Estratégia de Guedes de ver fracasso se economia de nova Previdência não for de R$ 1 trilhão é burra

BR: A política do ‘tudo ou nada’ do ministro da Economia, Paulo Guedes, para a reforma da Previdência tem tudo para dar errado. Em razão da série de ruídos políticos e do caráter impopular do projeto, é certo que uma série de emendas à PEC enviada pelo governo serão feitas na Câmara dos Deputados. A tendência, assim, é que a economia de R$ 1 trilhão, em dez anos, no sistema de aposentadorias, seja menor.

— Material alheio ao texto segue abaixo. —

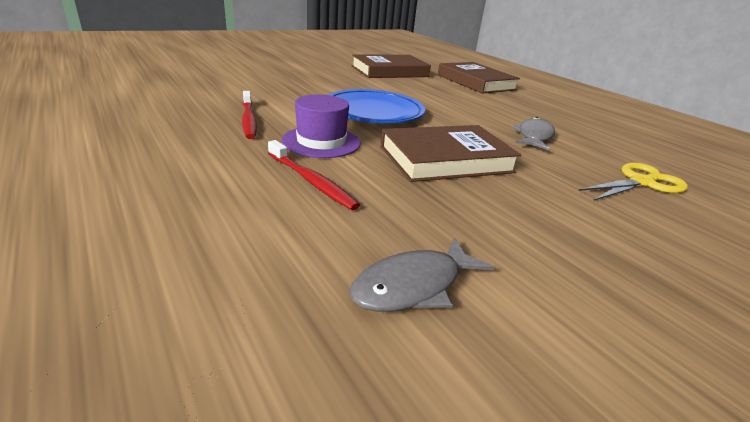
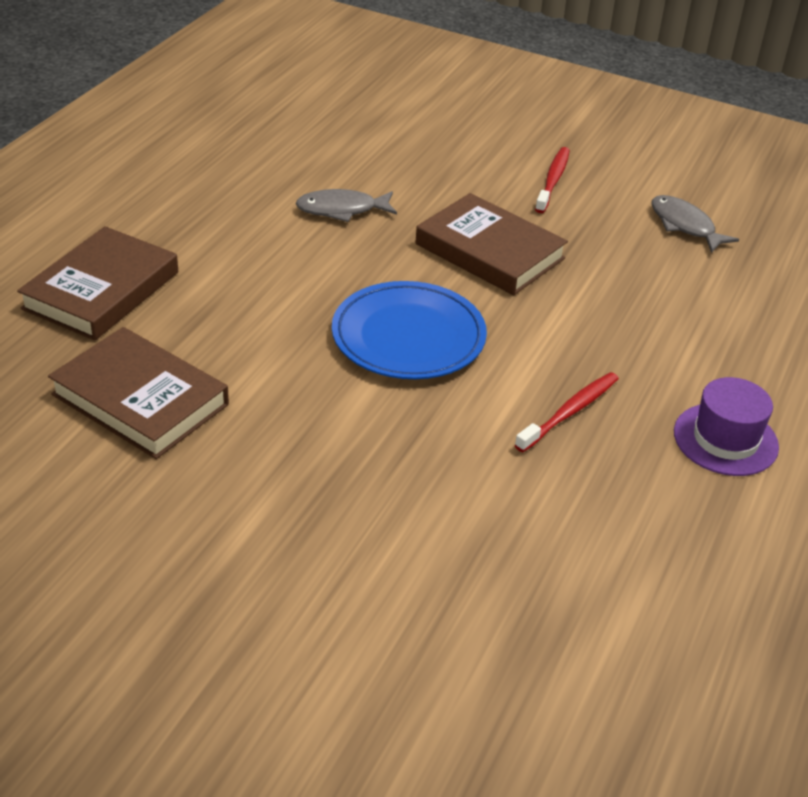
camera: 120 degrees left, 10 degrees up
(311, 181) = (634, 305): red toothbrush -> red toothbrush (553, 180)
(321, 142) = (553, 335): purple hat -> purple hat (725, 439)
(413, 285) = (685, 225): grey fish -> grey fish turned 150 degrees counterclockwise
(641, 183) = (400, 149): yellow scissors -> none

Estima-se que ela seja projetada em entre R$ 400 bilhões e R$ 600 bilhões.

“O Congresso sempre tem feito um pouco de reforma da Previdência, e agora há um consenso para fazer mais”, diz o ex-presidente Fernando Henrique Cardoso, referindo-se à série de mudanças no sistema de aposentadorias realizado pelos parlamentares ao longo dos últimos 30 anos.

Se, desta vez, o Congresso não aprovar a PEC totalmente, mas assinar embaixo de uma boa parte do projeto, mesmo assim Guedes sairá derrotado. Afinal, ele quer porque quer R$ 1 trilhão de economia. O mercado poderá dizer que qualquer R$ 1 real que vier abaixo disso será uma frustração para o próprio Guedes. O ministro, sempre tão taxativo, deveria, ao menos aos poucos, começar a corrigir essa posição, sob pena de, mesmo diante de uma vitória, a ser representada pela aprovação parcial da reforma, saborear uma derrota pessoal.